CARVIEW |
HTML2fo - a HTML to XSL:FO converter
HTML2FO ist a converter for HTML files to the new XSL:FO format. It supports most of the usual tags. If you are missing a tag or think a tag is not handled as expected please open a feature request item. You may think that you have a XSLT which does the same job. But html2fo does convert documents which are not XML conform.
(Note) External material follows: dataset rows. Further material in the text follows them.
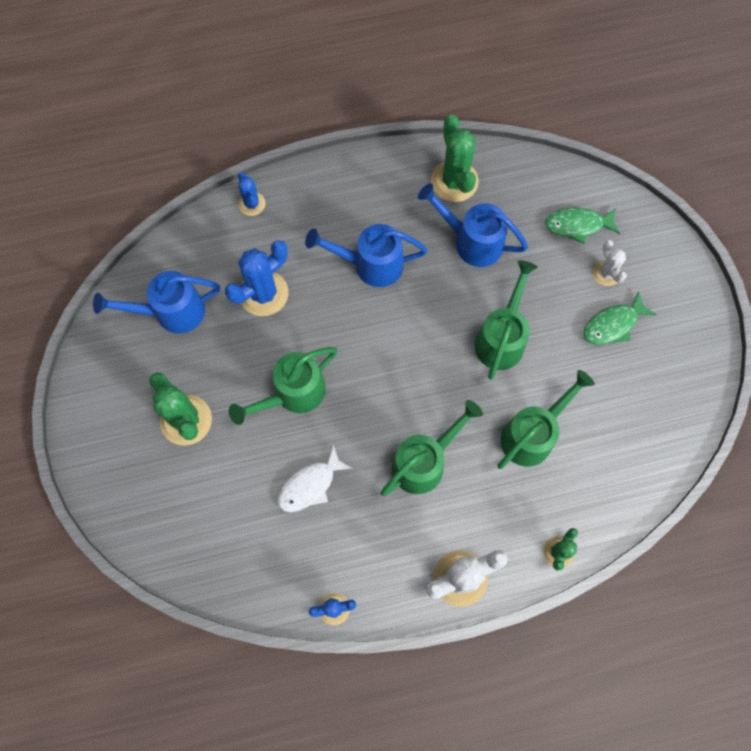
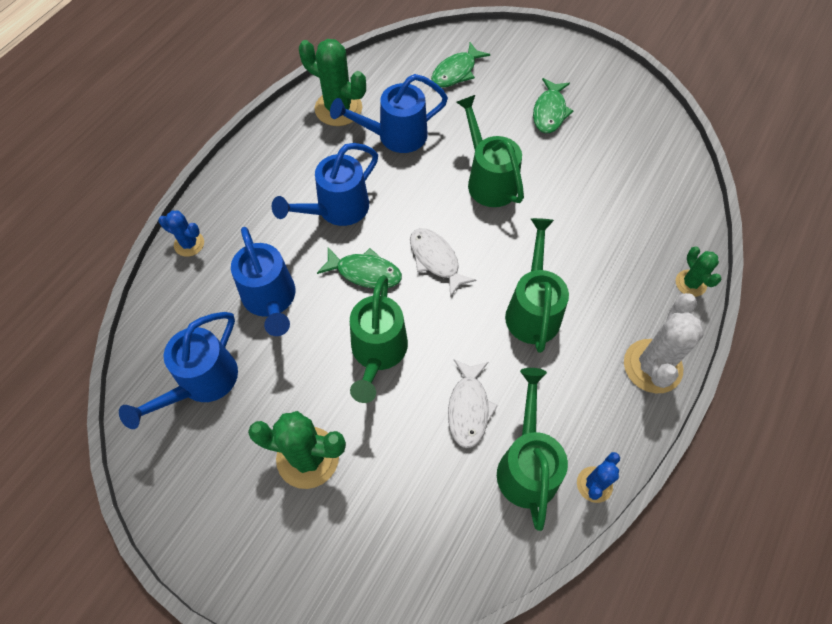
camera: 45 degrees left, 10 degrees down
(263, 293) = (271, 300): blue cactus -> blue watering can
(342, 329) = (365, 272): none -> green fish
(398, 364) = (436, 260): none -> white fish
(532, 434) = (582, 223): green watering can -> green watering can (527, 465)
(606, 273) = (509, 86): white cactus -> none

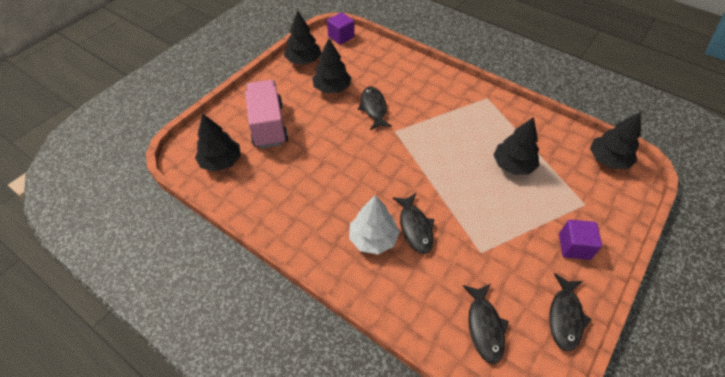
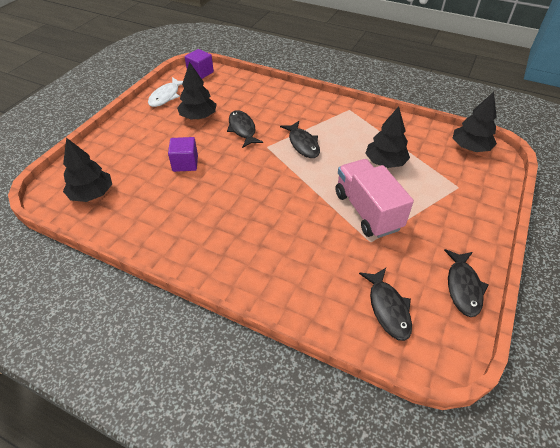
camera: 10 degrees left, 5 degrees down
(268, 125) = (138, 156): pink truck -> pink truck (367, 211)
(303, 60) = (166, 96): black tree -> white fish
(373, 238) = (262, 244): white tree -> none
(415, 227) = (302, 228): black fish -> black fish (303, 144)
(574, 246) = (457, 224): purple cube -> purple cube (185, 163)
You may lock down for a example pdf file.
Origin
I have developed html2fo because I had to create a new server driven printing solution for an client-server-based application. The previous printing solution was using Microsoft Word mailing function for importing a csv like text file and printing. As everybody knows - Word is not platform independent. But this was the main goal for the new printing solution. We have chosen PDF as platform independent document format and I had to convert about 40 documents with about 100 Sheets altogether. I used StarOffice to convert from .doc to .html because Word is in HTML export not as good as StarOffice. (There are worlds between them...) After using html2fo for converting to xsl:fo, a manual processing and rendering to PDF using FOP from Apache - Now I have a new printing solution.
html2fo supports:
-
non-well-formed HTML-code
the code will not be correct processed but you will get an output. This is good if you are using a bad WYSIWYM-editor like Word for editing HTML-files...
This does not work at all. If it is too bad you will get a core dump... ;-) -
tables
-
colspans
with a automatic column-width setting.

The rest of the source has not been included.